Modular lattice of linear subspaces
The subspaces {vspace vT} of a vector space vT (defined in vector.v) seem to form a lattice. A Wikipedia article says that "the operations intersection and sum make the set of all (linear) subspaces a bounded modular lattice". So we may apply the lattice theory to reason about linear subspaces by defining this lattice structure instance. Also, the modular lattice structures are intermediate ones between (tb)LatticeType and (tb)DistrLatticeType. So it would be nice to have them in order.v. Does this make sense? Is there any good literature on this topic?
These lattices also seem to be complemented and graded but non-distributive. There might be so many missing structures.
Yes, we should definitely provide the lattice structure at some point. It makes sense. I do not of any literature in particular, this is folklore... most book simply mention the lattice structure by the way...
Since the complement of linear subspaces is not unique, I am not sure whether we should have such complemented non-distributive lattice structures anymore.

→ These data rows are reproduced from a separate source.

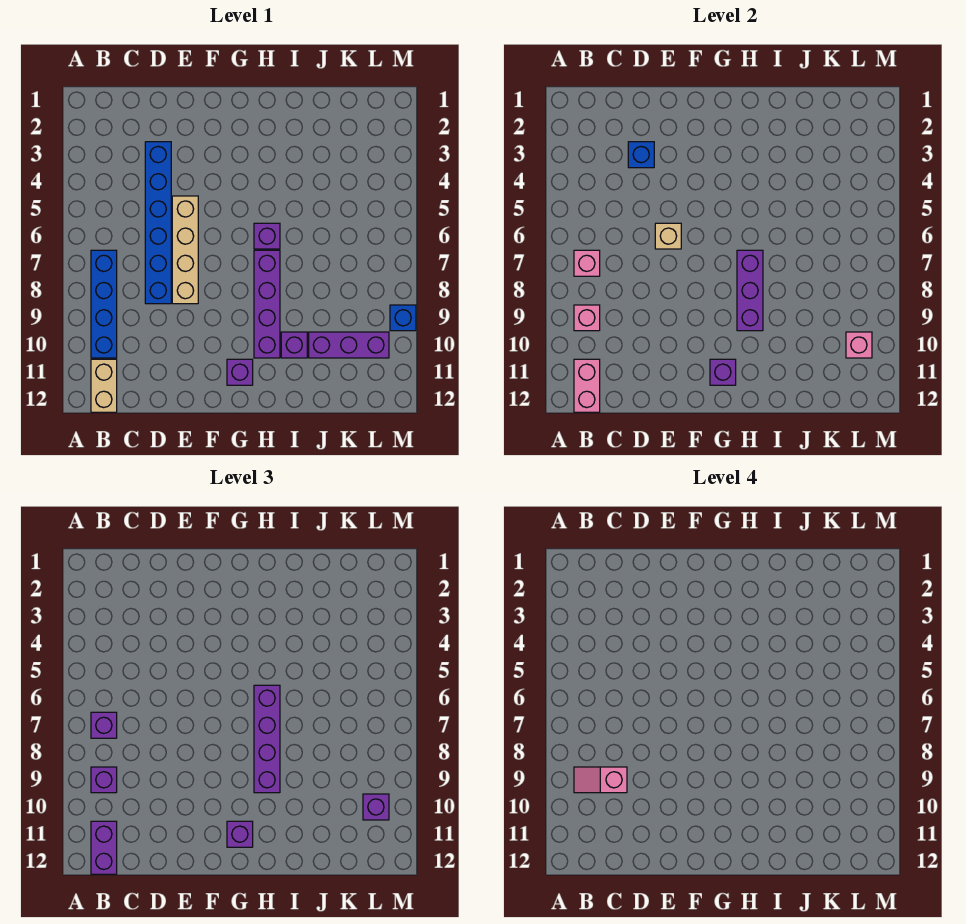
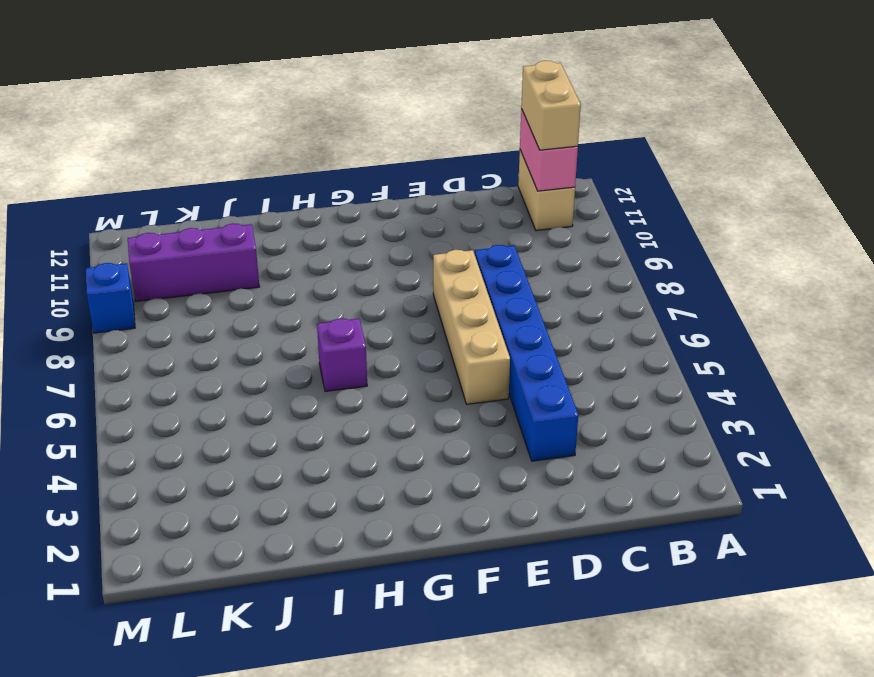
tan brick B11:B12 level 3 -> purple brick B11:B12 level 3
none -> blue brick B7:B10 level 1
none -> purple brick G11 level 1
none -> purple brick H7:H10 level 1

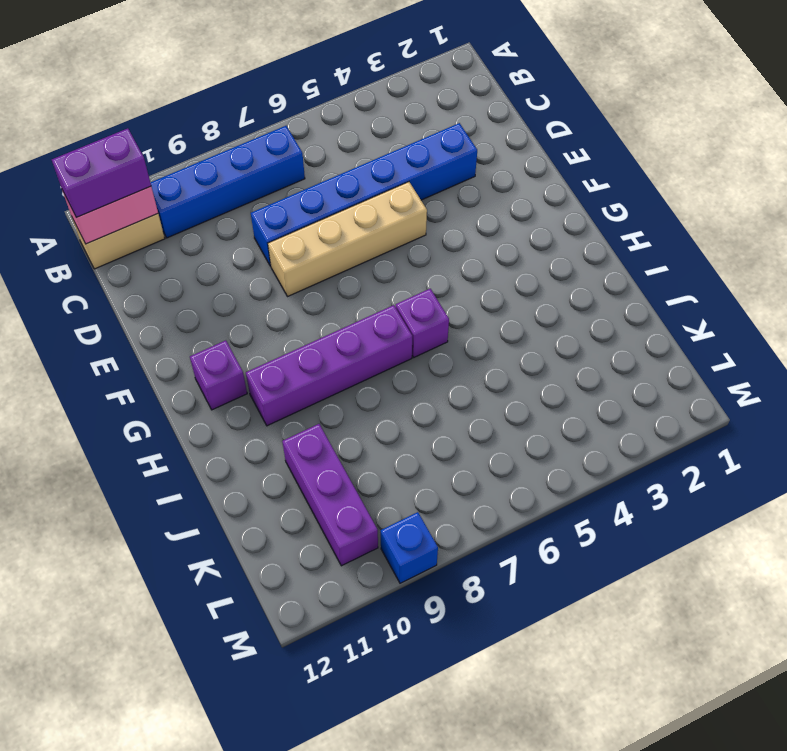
none -> purple brick I10 level 1
none -> pink brick B7 level 2
none -> pink brick B9 level 2

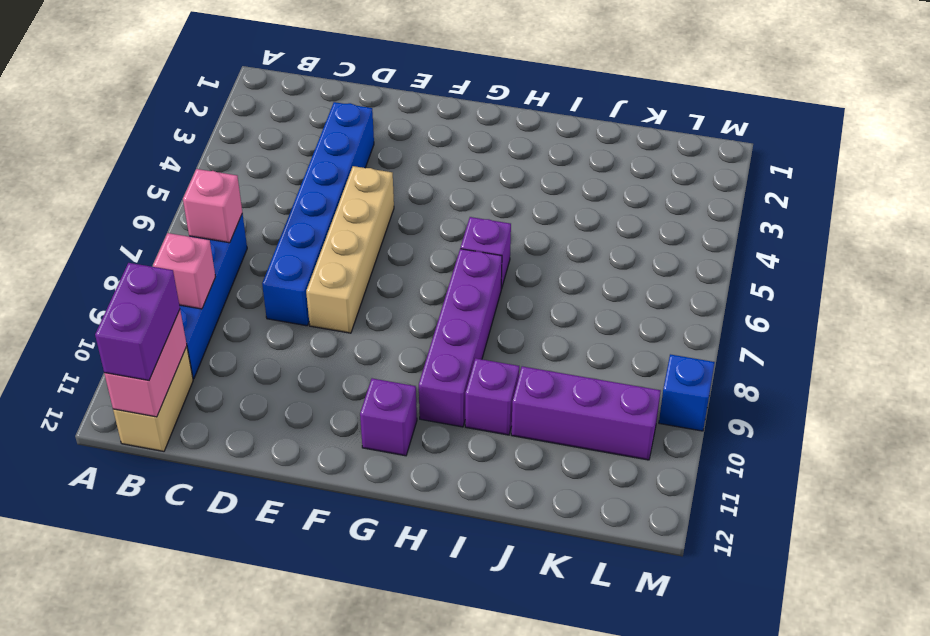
none -> blue brick D3 level 2
none -> tan brick E6 level 2
none -> purple brick G11 level 2

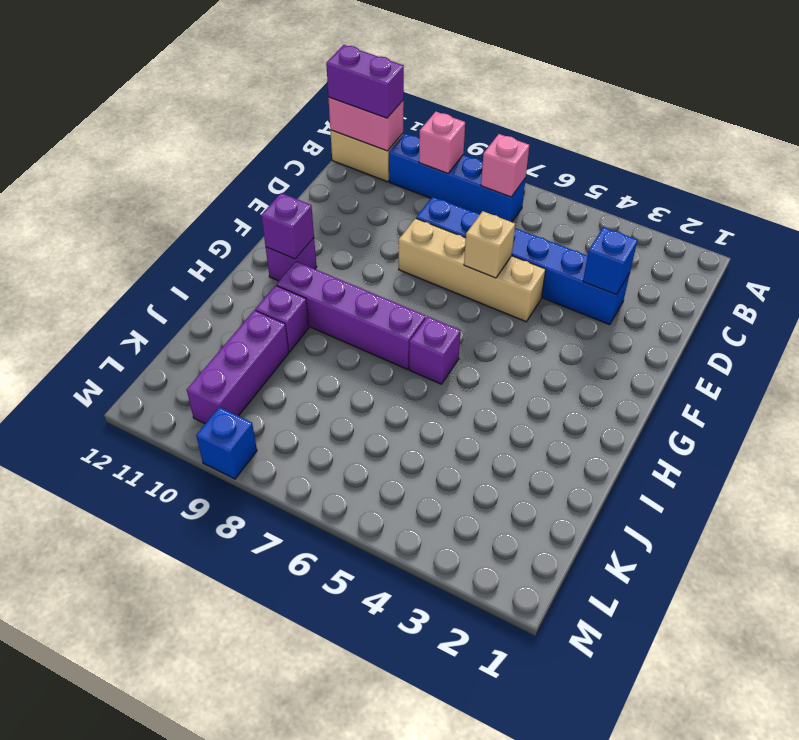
none -> purple brick H7:H9 level 2
none -> pink brick L10 level 2
none -> purple brick B7 level 3

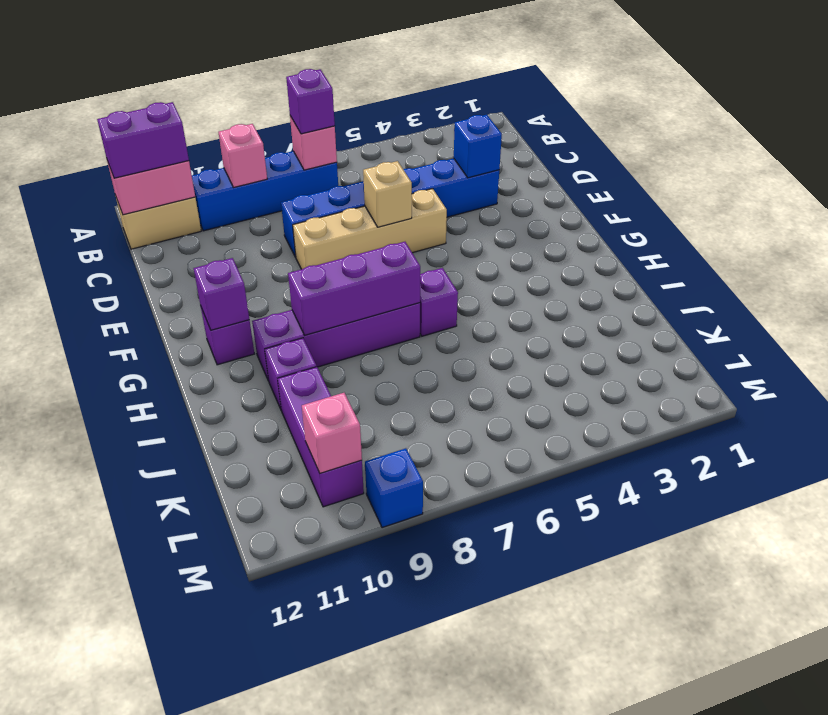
none -> purple brick B9 level 3
none -> purple brick G11 level 3
none -> purple brick H6:H9 level 3

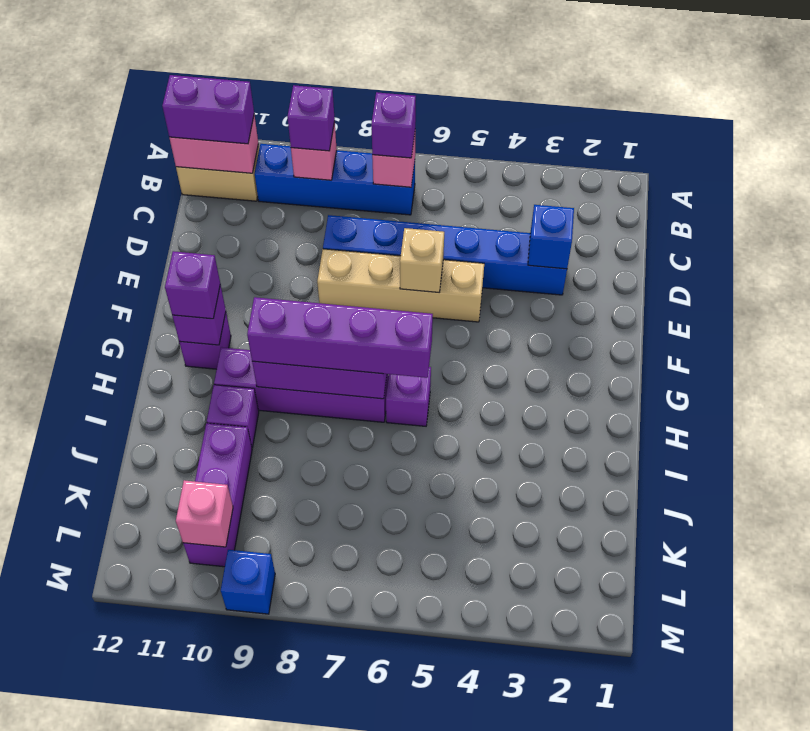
none -> purple brick L10 level 3
none -> pink slope B9:C9 level 4 top C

Declaring the canonical tbLatticeType of them and deprecating the lemmas for linear subspaces in vector.v that are already proved for lattices seems rather reasonable to me for now.
Since the complement of linear subspaces is not unique, I am not sure whether we should have such complemented non-distributive lattice structures anymore.
The orthogonal complement defined relatively to the canonical inner product induced by the canonical basis is unique though.